Um coveiro informou à AFP que 62 sepulturas foram cavadas após o ataque, cujo saldo final pode se aproximar de uma centena de mortos.
De acordo com o grupo terrorista, o homem-bomba era conhecido como "Mohamed, o uigur", o que implica que fazia parte da minoria muçulmana chinesa, alguns de cujos membros se juntaram ao EI.
O Talibã, que agora governa todo o país, prometeu proteger todas as comunidades, mas os xiitas de Kunduz estão traumatizados com o ataque.
A comunidade xiita do país (10-20% da população) costuma ser alvo de grupos armados sunitas, que consideram os xiitas "hereges".
Um dia após o massacre, os pais de um jovem de 17 anos, Milad Hussein, compareceram ao funeral de seu filho, sem conseguir conter as lágrimas. Seu tio, Zemarai Mubarak Zada, garantiu que seu sobrinho queria ser médico, como ele.
"Ele era um jovem tranquilo, falava pouco", confidenciou seu tio à AFP. "Ele queria ir para a faculdade, se casar. Estamos arrasados".
Após uma oração, os coveiros enterraram o caixão, diante do olhar atento de seus parentes aflitos.
Uma cena que se repetiu dezenas de vezes neste cemitério com vista para Kunduz.
"Assustador"
Imagens do ataque mostravam destroços espalhados dentro da mesquita, cujas janelas foram destruídas pela explosão.
Em outras fotos, vários homens aparecem carregando um corpo envolto em um lençol ensanguentado para uma ambulância.
"Foi muito assustador", enfatizou um professor de Kunduz que mora perto da mesquita. "Muitos de nossos vizinhos morreram ou ficaram feridos. Um jovem de 16 anos perdeu a vida e eles não conseguiram encontrar metade de seu corpo", acrescentou.
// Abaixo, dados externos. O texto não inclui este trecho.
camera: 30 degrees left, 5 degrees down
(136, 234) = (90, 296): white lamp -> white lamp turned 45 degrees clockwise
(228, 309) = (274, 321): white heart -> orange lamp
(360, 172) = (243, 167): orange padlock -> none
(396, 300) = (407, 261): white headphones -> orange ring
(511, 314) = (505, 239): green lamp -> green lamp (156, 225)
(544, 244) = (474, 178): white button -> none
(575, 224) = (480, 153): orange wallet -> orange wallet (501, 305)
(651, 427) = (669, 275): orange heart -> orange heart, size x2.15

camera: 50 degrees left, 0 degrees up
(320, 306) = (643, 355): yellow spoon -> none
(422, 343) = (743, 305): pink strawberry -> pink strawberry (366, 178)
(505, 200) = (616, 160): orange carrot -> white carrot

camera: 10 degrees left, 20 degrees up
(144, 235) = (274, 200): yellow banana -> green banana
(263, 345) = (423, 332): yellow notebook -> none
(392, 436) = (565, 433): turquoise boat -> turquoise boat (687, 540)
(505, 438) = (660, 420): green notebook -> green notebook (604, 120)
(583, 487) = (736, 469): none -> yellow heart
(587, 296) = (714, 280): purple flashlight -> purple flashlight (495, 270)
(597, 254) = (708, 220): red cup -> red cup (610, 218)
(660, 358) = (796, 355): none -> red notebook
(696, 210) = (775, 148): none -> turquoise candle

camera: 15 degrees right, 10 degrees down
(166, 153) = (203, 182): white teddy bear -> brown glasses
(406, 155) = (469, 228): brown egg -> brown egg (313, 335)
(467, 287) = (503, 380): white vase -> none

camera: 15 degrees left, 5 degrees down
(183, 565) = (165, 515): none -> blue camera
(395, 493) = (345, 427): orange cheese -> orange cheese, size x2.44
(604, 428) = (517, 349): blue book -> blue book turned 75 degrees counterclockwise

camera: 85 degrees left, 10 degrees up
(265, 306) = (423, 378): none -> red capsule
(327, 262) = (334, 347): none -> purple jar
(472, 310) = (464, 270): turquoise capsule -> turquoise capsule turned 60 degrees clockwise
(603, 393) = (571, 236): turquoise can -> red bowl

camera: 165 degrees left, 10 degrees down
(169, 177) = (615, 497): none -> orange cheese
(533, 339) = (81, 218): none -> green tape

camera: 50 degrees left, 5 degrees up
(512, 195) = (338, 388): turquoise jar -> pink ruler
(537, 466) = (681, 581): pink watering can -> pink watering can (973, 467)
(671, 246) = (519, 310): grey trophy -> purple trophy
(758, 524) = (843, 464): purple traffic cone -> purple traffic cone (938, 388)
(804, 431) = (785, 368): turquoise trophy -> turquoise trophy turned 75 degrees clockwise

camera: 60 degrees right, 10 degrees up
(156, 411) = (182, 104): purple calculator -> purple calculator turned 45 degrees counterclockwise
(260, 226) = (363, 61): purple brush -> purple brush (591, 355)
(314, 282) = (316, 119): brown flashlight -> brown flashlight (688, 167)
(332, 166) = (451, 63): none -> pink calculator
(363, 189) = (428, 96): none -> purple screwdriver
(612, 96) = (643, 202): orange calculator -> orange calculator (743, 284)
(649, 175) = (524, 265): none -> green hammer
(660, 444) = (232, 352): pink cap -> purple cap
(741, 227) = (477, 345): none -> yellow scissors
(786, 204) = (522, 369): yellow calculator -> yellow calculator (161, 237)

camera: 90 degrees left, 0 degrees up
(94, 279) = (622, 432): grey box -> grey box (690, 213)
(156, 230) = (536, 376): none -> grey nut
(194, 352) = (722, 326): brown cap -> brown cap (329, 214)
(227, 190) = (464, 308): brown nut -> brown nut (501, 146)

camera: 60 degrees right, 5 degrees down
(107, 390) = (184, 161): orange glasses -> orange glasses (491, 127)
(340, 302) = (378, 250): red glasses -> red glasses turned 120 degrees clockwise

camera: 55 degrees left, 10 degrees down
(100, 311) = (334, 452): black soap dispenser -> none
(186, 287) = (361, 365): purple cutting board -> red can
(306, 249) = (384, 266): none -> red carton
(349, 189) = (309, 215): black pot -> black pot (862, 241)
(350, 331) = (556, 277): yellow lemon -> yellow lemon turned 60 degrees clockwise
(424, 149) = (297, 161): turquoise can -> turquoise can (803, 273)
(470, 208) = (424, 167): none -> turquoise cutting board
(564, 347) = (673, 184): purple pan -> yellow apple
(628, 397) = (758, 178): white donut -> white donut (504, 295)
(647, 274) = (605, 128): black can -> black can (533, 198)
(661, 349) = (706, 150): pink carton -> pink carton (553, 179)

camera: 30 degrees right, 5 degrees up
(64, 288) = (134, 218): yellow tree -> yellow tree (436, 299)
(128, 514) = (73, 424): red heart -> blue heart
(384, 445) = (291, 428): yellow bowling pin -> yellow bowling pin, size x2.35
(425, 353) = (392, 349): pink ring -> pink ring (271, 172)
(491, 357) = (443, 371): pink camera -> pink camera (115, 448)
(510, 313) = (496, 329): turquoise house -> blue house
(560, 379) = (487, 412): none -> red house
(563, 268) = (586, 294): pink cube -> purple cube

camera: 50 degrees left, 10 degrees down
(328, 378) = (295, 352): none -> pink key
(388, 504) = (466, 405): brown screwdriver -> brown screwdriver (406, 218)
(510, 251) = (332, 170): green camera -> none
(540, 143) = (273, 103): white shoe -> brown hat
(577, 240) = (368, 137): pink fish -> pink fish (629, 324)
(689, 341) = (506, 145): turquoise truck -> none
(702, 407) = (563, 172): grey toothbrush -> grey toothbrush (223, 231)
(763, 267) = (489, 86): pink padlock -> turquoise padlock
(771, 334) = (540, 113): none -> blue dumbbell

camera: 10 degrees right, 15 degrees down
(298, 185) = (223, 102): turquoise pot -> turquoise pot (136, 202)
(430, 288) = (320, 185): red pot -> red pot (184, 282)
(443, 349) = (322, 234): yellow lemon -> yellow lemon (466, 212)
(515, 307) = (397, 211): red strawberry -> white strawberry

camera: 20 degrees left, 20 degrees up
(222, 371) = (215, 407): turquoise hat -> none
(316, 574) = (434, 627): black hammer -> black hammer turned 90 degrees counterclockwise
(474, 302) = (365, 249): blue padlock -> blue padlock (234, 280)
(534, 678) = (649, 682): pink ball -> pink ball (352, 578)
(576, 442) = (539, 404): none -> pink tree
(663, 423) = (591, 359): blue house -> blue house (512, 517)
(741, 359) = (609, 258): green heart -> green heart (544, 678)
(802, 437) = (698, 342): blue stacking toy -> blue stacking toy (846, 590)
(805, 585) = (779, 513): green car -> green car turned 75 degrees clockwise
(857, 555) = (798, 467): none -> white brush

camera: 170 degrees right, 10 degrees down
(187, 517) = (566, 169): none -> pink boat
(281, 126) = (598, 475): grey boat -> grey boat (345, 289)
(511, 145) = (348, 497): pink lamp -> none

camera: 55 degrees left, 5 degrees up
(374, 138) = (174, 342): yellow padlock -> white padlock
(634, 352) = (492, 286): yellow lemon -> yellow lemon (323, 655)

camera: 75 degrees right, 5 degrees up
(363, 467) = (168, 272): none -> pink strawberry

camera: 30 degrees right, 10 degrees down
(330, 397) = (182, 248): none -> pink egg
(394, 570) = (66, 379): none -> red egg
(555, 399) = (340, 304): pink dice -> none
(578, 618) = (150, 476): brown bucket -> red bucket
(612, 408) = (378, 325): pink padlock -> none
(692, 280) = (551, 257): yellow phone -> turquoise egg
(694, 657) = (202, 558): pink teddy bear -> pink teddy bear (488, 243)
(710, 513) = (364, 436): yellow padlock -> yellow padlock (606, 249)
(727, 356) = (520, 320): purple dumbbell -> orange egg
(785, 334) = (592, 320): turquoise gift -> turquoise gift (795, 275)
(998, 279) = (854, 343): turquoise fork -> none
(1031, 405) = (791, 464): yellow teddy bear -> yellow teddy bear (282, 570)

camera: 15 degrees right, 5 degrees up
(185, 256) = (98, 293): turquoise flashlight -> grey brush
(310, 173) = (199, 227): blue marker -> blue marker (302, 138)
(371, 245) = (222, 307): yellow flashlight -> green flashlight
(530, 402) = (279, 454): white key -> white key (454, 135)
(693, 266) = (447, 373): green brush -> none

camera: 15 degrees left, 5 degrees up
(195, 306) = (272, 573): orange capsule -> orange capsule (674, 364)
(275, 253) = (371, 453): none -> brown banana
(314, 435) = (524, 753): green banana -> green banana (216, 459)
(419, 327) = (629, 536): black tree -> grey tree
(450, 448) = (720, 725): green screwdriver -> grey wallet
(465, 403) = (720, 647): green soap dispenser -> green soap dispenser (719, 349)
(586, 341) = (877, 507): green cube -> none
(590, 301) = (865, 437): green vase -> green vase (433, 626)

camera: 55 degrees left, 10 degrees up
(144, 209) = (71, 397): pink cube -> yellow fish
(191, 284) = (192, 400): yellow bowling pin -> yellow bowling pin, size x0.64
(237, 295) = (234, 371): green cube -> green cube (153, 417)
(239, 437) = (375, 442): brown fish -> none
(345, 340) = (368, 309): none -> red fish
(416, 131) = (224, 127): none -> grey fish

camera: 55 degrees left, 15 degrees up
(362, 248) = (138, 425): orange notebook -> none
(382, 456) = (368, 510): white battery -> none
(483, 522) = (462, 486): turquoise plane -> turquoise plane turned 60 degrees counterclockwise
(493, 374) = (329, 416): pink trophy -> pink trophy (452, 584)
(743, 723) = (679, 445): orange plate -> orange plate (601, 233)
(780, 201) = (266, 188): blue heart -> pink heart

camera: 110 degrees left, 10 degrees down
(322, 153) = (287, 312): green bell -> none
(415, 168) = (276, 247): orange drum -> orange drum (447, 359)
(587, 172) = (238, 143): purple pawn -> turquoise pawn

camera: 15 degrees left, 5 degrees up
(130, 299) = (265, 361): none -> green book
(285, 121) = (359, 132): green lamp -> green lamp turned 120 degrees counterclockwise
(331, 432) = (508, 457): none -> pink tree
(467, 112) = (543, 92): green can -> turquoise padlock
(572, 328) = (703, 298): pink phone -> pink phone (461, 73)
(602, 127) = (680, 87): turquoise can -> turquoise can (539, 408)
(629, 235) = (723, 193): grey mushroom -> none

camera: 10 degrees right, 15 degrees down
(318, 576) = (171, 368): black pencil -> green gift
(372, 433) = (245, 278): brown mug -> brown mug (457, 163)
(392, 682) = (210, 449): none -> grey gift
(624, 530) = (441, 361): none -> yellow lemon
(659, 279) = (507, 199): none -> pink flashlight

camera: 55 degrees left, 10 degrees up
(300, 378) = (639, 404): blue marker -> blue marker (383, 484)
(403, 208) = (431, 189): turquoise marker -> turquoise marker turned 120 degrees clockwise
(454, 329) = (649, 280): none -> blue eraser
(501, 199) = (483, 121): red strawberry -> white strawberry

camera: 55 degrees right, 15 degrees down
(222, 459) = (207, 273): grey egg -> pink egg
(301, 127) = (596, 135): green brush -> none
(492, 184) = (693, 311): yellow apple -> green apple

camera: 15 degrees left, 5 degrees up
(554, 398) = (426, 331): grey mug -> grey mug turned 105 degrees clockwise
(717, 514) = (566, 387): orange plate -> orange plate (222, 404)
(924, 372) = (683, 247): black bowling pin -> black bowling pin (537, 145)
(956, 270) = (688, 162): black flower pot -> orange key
Aminullah, cujo irmão estava na mesquita, contou que quando ouvi a explosão ligou para meu irmão, "mas ele não respondeu". "Fui à mesquita e o vi ferido e desmaiado. Rapidamente o levamos para o hospital da MSF [Médicos Sem Fronteiras]", explicou.
Para Michael Kugelman, especialista em Sudeste Asiático do gabinete Woodrow Wilson International Center for Scholars, será difícil para o Talibã consolidar seu poder se não abordar a questão do terrorismo e da crescente crise econômica no país.
"Se o Talibã, como é provável, não for capaz de lidar com essas preocupações, terá dificuldade em obter legitimidade interna e poderemos testemunhar o surgimento de uma nova resistência armada", disse à AFP.